More than 160 people gathered at a public meeting Monday night to express their concerns over a proposal to infill Dartmouth Cove -- a popular area for kayaking and fishing within Halifax Harbour.

A private company has submitted an application to fill the cove with pyritic slate and other forms of rock. That application will soon be considered by Transport Canada, which has jurisdiction in the case.

"People will say, well, you just don't want it in your yard. This affects a whole lot of other people,” said Jill Brogan, who helped organize Monday’s meeting in Darmouth. “Hundreds and hundreds of people use that [Dartmouth Harbourfront] trail every day, and lots of people use the cove. There's little fishing boats that come in, there's sailboats that come in.”

"If the feds give approval, there's a practical piece of, like, can they actually get out there to infill it, and do we have any cards to play in that regard to make sure this doesn't happen?" asked Sam Austin, the councillor for Dartmouth Centre, at Monday’s meeting.

On Tuesday, Austin put forward a motion to Halifax Regional Council, stating the infill could significantly impact the area, including the Dartmouth Harbourfront Trail, which runs along the cove.
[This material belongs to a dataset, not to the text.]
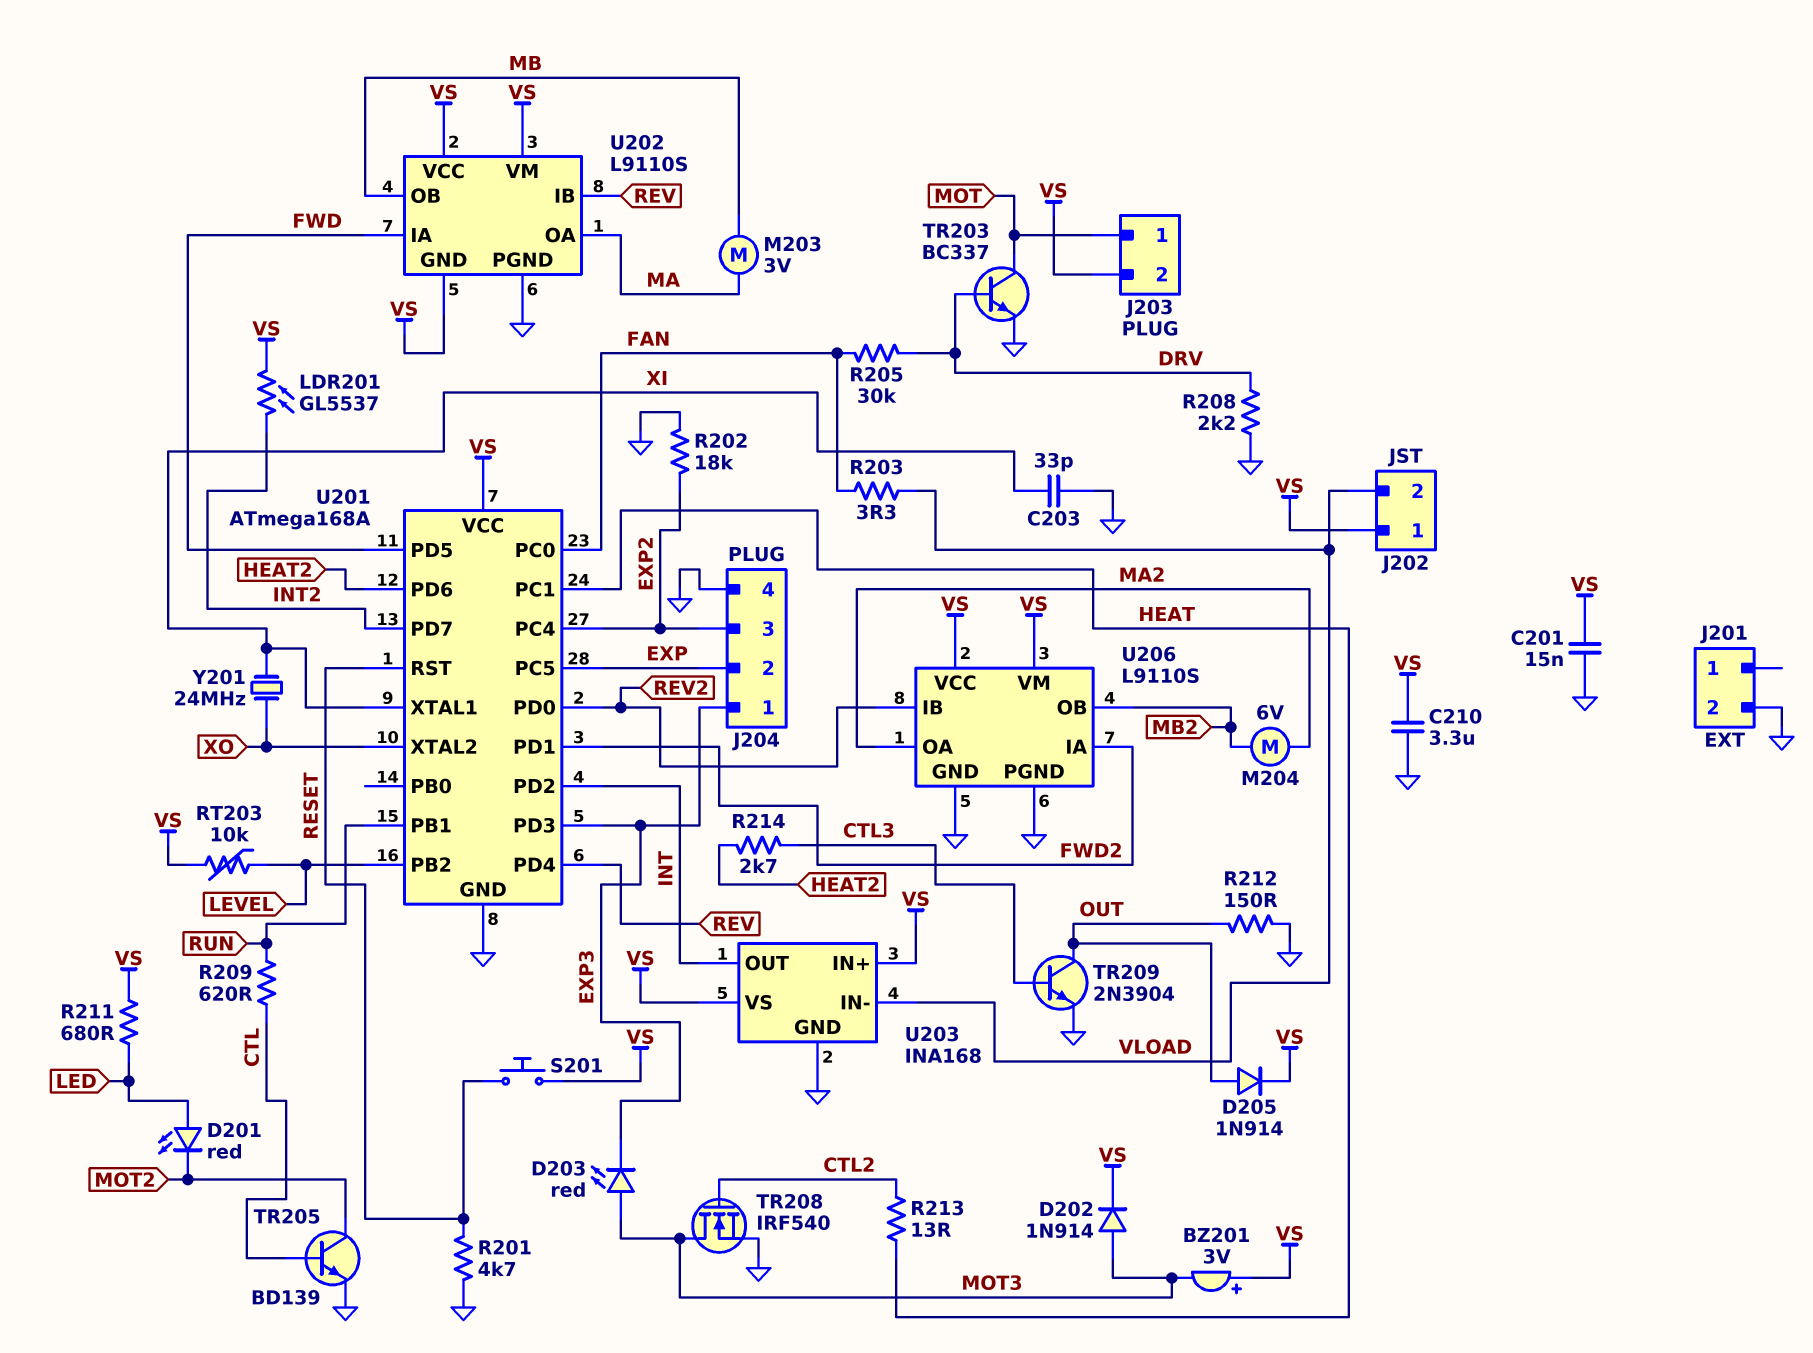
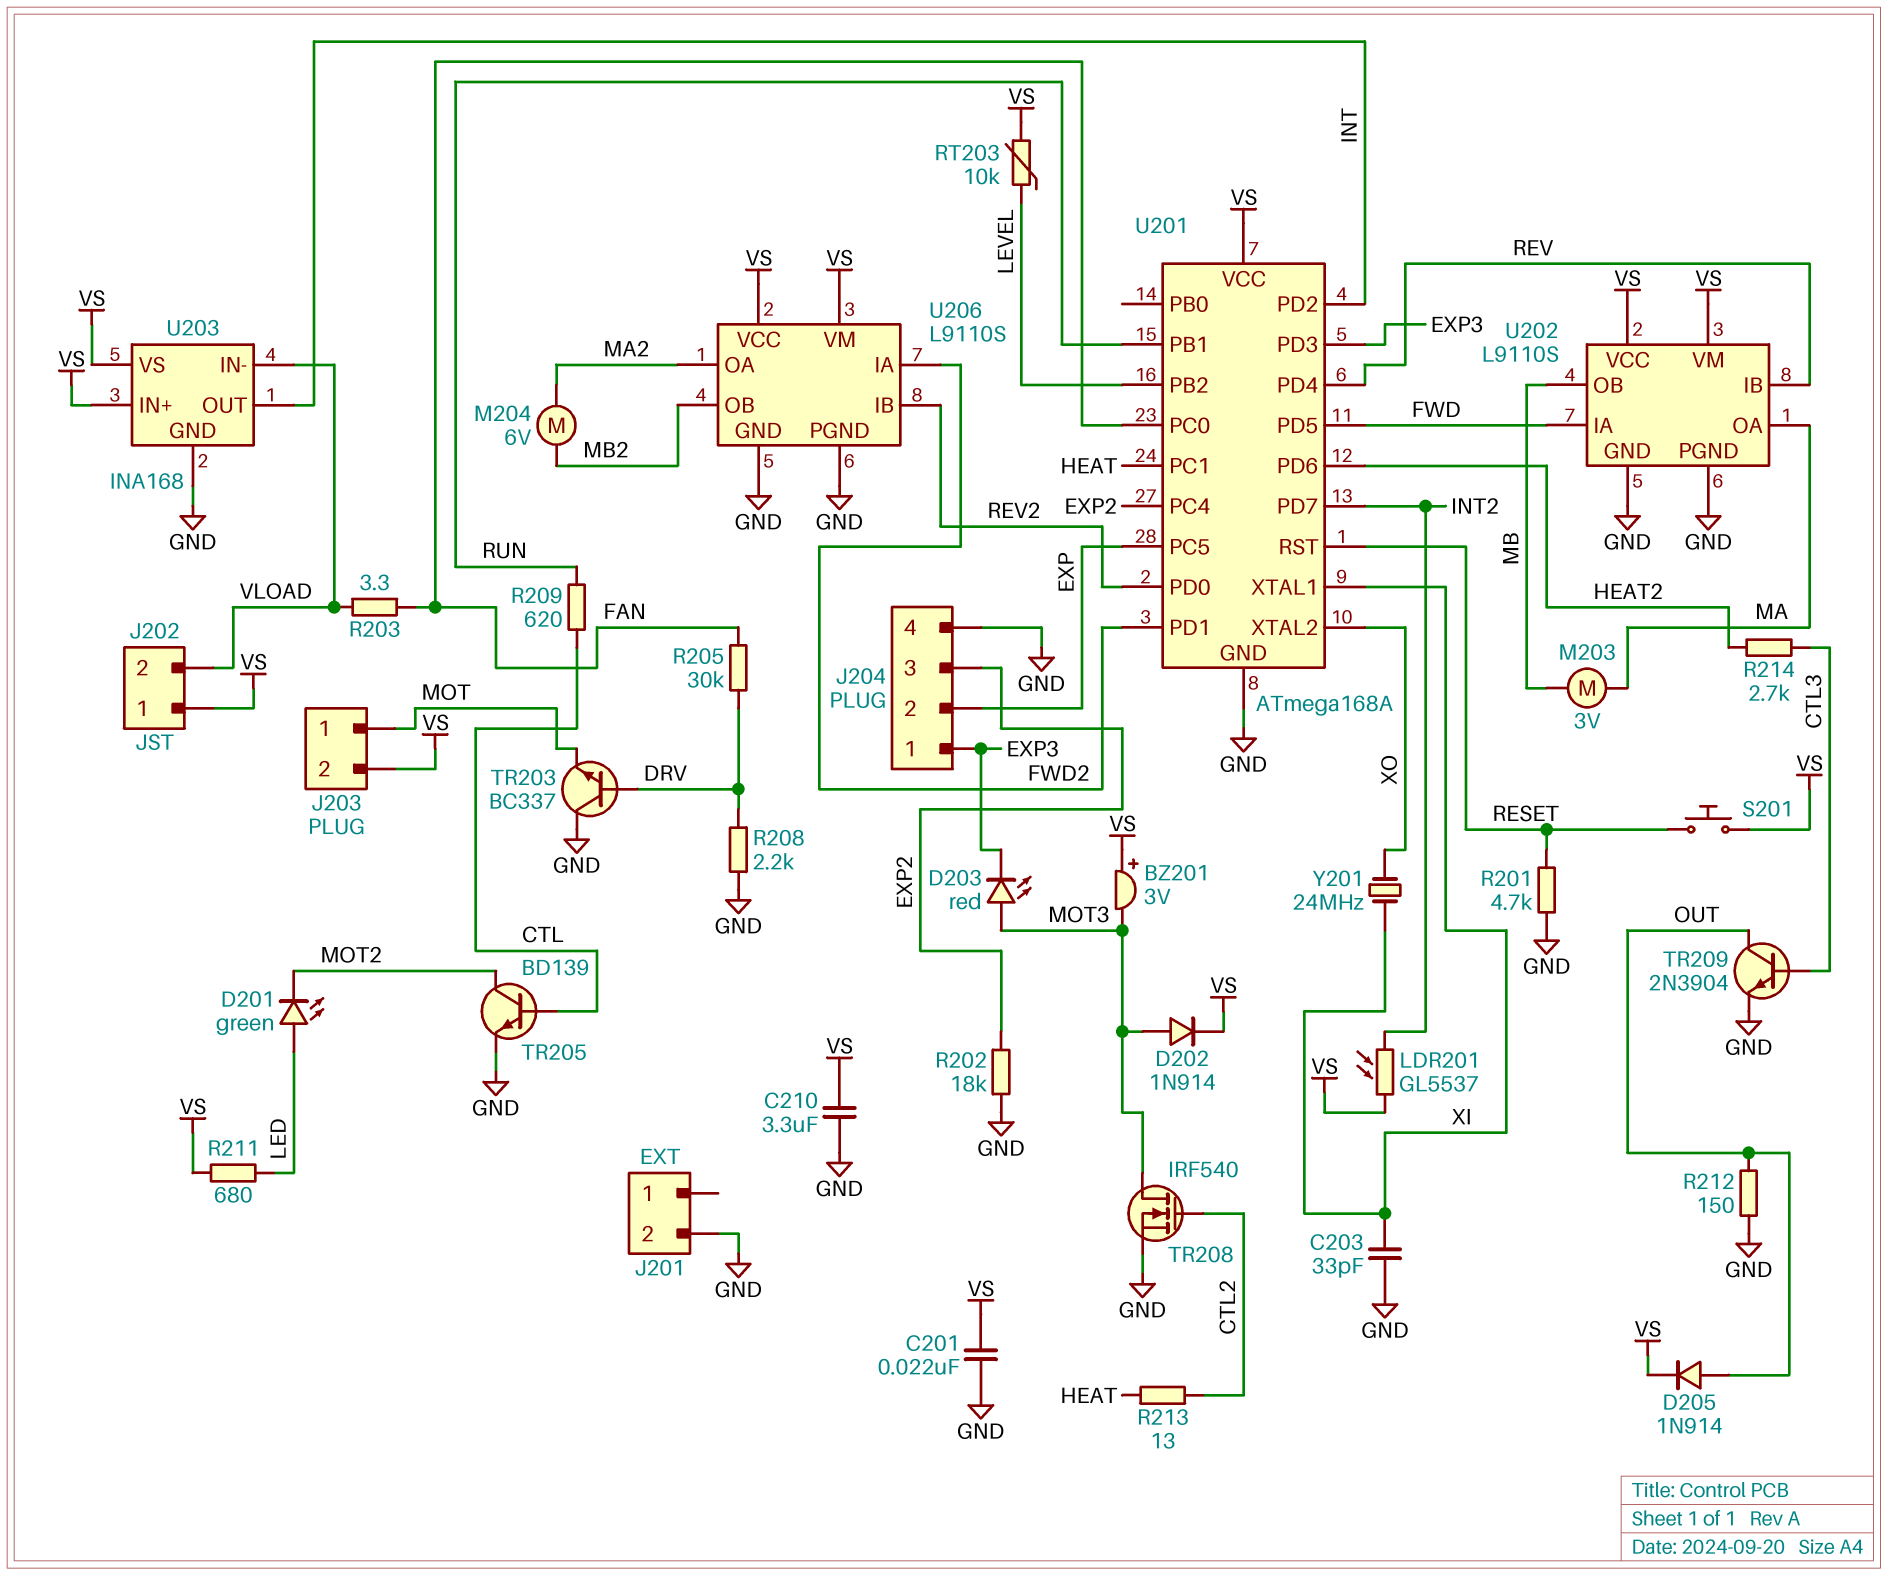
C201: 15nF (GND, VS) -> 22nF (GND, VS)
D201: LED red (A LED, K MOT2) -> LED green (A LED, K MOT2)
TR203: NPN BC337 (B DRV, C MOT, E GND) -> NPN BC337 (B DRV, C GND, E MOT)
U202 pin GND: VS -> GND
He’s requesting staff to submit comments to Transport Canada, provide a report regarding what rights the Halifax Regional Municipality has in the case, and is also asking for a report on pyritic slate.

Meanwhile, Dartmouth-Cole Harbour MP Darren Fisher has released a statement, saying the community shouldn't be used as a dumping ground for anyone's fill.

"From what I am seeing, there doesn't seem to be a plan in place from the proponent, other than dumping pyritic slate and quarry rock into Dartmouth Cove over multiple years," said Fisher in an online statement.

"We need to make sure that we are all listening to residents, that we are doing everything we can to work together to support our home.”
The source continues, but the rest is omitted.